The German Language Series: Part II - The Variations and Similarities Between the English and German Language

While Part I of the German Language Series highlighted the German roots of multiple English words (another image is provided below of these cognates), this section is intended to touch on additional similarities, mainly concentrated around grammar. The differences mentioned below will be touched on with each successive hub of this series.

As far as similarities are concerned, the most obvious may be that both German and English utilize the Latin alphabet. Beyond this given, the syntax also generally follows the subject-verb order, with the indirect object falling before the direct object.

E.g. Ich gab meine Freundin das Buch.

In English, this sentence translates as "I gave my friend the book". In this sentence, "Ich" serves as the subject, "gab" as the verb, "meine Freundin", a feminine noun, as the indirect object, and "das Buch", a neuter noun, as the direct object.

Both languages also feature nouns, pronouns, verbs, adverbs, adjectives, prepositions, interjections, and conjunctions.

The differences between German and English are a bit more extensive, but easy to learn and manage. One of the most evident variations is the fact that each noun has a gender, being either masculine, feminine, or neuter (der, die, das, respectively). The endings of adjectives respond solely to the form of the noun which they modify.

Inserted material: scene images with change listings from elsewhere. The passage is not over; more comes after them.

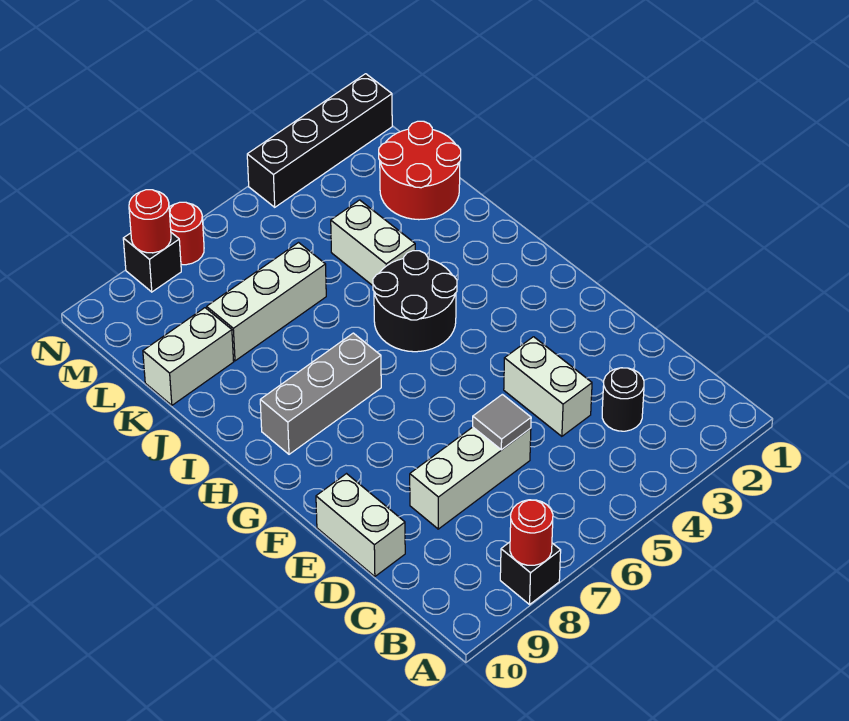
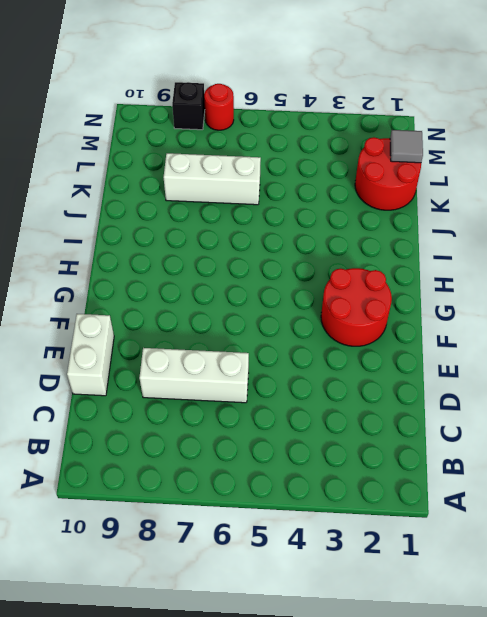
red round brick F2:G3 level 1 -> none
grey tile L1 level 2 -> grey tile D6 level 2
none -> black brick A8 level 1
none -> black round brick C3 level 1
none -> white brick D4:E4 level 1

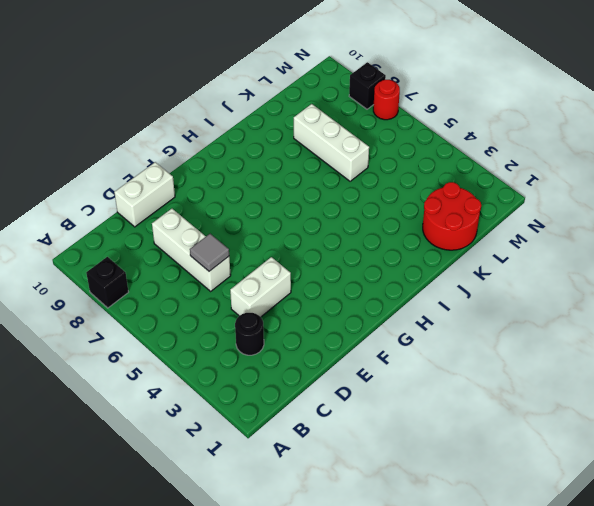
none -> black round brick H4:I5 level 1
none -> grey brick H7:H9 level 1
none -> white brick J4:K4 level 1

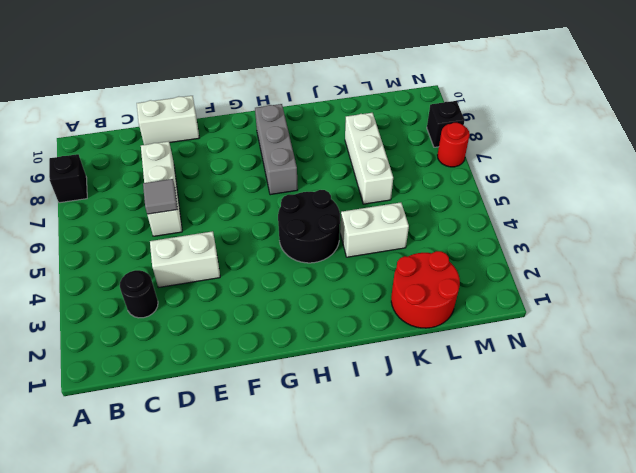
none -> white brick K9:K10 level 1
none -> black brick N1:N4 level 1
none -> red round brick A8 level 2

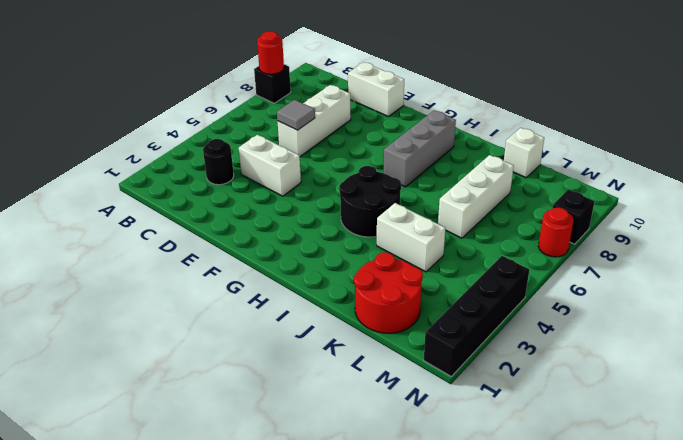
white brick K10 level 1 -> white brick K9:K10 level 1
none -> red round brick N8 level 2

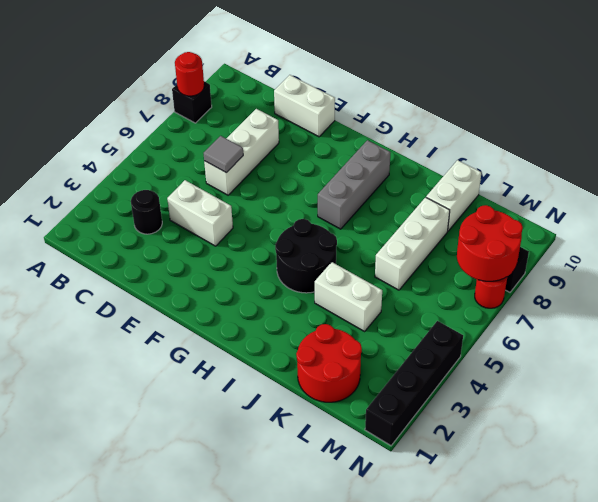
red round brick M7:N8 level 2 -> red round brick N8 level 2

E.g. Der guter Man. A good man.

Die schöne Frau. The pretty woman.

Das altes Haus. The old house.

All nouns are also capitalized, regardless of whether or not the word is considered a pronoun. German additionally features many more verb forms than English and does not utilize helping verbs.

E.g. der Junge (the boy),die Blume (the flower), das Mädchen (the girl)

Punctuation follows much stricter rules in German, as do manners in which to address individuals (either formal or informal).

E.g. Sie hat ein Buch gekauft. "Sie" is the formal way to address another.

Du hast ein Buch gekauft. "Du" is the informal way to refer to another.

Again, each point mentioned above will be explored in further hubs. This should serve simply as an introduction.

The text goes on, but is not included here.